テナントが複数のドメインとフェデレーションされている場合は、Get-EntraDomain | Select-Object -Property AuthenticationType:Federatedからの出力に記載されているすべてのドメインに対してUpdate-MgDomainFederationConfigurationを実行する必要があります。 これにより、すべてのフェデレーション ドメインが Token-Signing 証明書に更新されます。 これを実現するには、次を実行します。 Get-EntraDomain | Select-Object -Property AuthenticationType:Federated | % { Update-MgDomainFederationConfiguration -DomainName $_.Name -SupportMultipleDomain }

Microsoft Entra Connect を使用して Microsoft Entra ID 信頼を修復する

Microsoft Entra Connect を使用して AD FS ファームと Microsoft Entra ID 信頼を構成した場合は、Microsoft Entra Connect を使用して、トークン署名証明書に対して何らかのアクションを実行する必要があるかどうかを検出できます。 証明書を更新する必要がある場合は、Microsoft Entra Connect を使用して更新できます。

詳細については、「 信頼の修復」を参照してください。

AD FS と Microsoft Entra 証明書の更新手順

トークン署名証明書は、フェデレーション サーバーが発行するすべてのトークンに安全に署名するために使用される標準の X509 証明書です。 トークン復号化証明書は、受信トークンの暗号化を解除するために使用される標準の X509 証明書です。

既定では、AD FS は、最初の構成時と証明書の有効期限が近づいている場合の両方で、トークン署名証明書とトークン暗号化解除証明書を自動的に生成するように構成されています。
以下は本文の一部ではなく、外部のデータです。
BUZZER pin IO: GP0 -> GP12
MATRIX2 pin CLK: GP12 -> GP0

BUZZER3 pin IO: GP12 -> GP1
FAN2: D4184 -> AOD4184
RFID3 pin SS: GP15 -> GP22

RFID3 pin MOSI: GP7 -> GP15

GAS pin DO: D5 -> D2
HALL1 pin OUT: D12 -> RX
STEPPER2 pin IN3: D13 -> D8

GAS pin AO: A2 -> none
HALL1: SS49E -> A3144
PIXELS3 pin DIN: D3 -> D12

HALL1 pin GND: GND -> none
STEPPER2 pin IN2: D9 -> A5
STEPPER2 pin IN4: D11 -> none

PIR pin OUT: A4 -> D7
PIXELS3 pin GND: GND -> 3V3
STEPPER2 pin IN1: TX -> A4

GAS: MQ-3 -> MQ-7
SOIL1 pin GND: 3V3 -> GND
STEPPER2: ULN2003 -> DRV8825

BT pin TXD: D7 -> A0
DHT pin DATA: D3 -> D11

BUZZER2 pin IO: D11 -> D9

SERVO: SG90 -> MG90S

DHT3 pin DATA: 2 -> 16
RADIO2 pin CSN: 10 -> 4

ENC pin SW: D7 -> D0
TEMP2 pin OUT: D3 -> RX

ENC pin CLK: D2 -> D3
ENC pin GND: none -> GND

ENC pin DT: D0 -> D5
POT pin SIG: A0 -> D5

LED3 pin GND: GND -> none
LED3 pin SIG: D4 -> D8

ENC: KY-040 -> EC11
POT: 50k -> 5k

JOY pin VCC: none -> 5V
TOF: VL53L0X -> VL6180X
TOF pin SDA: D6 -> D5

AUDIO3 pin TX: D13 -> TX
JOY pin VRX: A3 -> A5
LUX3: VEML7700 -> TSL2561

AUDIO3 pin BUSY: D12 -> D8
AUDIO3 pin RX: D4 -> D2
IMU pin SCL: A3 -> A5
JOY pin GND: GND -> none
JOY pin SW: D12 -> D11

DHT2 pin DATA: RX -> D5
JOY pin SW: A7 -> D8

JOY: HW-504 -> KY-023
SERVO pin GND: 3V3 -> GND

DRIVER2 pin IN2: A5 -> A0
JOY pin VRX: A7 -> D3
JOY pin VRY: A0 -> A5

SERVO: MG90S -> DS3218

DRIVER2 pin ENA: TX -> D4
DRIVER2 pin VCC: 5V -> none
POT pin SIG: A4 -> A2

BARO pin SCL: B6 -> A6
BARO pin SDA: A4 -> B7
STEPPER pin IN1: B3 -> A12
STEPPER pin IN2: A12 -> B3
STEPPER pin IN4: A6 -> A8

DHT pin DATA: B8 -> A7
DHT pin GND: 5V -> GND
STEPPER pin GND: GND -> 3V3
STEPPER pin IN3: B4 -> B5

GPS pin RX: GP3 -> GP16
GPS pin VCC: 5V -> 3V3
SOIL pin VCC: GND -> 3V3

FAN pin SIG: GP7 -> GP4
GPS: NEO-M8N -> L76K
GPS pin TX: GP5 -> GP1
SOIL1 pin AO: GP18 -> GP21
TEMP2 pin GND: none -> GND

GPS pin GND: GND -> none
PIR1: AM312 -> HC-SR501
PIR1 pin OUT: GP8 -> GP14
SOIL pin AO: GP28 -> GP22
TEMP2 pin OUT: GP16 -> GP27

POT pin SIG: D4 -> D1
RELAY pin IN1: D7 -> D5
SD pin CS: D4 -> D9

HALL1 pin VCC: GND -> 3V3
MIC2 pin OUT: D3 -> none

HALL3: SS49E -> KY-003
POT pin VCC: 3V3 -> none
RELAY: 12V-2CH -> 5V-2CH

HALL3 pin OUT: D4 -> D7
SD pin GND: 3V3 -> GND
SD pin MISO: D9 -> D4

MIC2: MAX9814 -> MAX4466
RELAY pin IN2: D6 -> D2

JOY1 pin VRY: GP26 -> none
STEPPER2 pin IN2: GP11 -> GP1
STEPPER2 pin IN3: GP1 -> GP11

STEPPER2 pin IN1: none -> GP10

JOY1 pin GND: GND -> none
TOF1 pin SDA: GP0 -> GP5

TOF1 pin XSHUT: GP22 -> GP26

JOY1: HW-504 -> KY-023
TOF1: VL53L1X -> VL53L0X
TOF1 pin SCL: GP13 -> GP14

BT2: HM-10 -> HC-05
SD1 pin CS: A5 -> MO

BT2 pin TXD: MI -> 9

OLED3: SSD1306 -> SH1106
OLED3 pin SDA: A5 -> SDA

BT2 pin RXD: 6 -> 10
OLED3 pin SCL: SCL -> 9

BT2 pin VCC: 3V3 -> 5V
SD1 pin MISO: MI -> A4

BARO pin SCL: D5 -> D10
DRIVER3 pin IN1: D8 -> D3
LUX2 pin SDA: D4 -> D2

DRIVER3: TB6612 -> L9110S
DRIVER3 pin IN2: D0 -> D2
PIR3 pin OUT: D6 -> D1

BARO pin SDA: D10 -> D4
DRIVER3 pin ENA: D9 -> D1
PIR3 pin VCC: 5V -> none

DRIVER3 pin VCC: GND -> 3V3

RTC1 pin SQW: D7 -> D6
Microsoft Entra ID は、現在の証明書の有効期限の 35 日前にフェデレーション サービス メタデータから新しい証明書を取得しようとします。 その時点で新しい証明書が使用できない場合、Microsoft Entra ID は一定の間隔でメタデータを監視し続けます。 メタデータで新しい証明書が使用可能になるとすぐに、ドメインのフェデレーション設定が新しい証明書情報で更新されます。 Get-MgDomainFederationConfigurationを使用して、NextSigningCertificate/SigningCertificate に新しい証明書が表示されるかどうかを確認できます。

AD FS のトークン署名証明書の詳細については、「AD FS のトークン署名証明書とトークン暗号化解除証明書の取得と構成」を参照してください。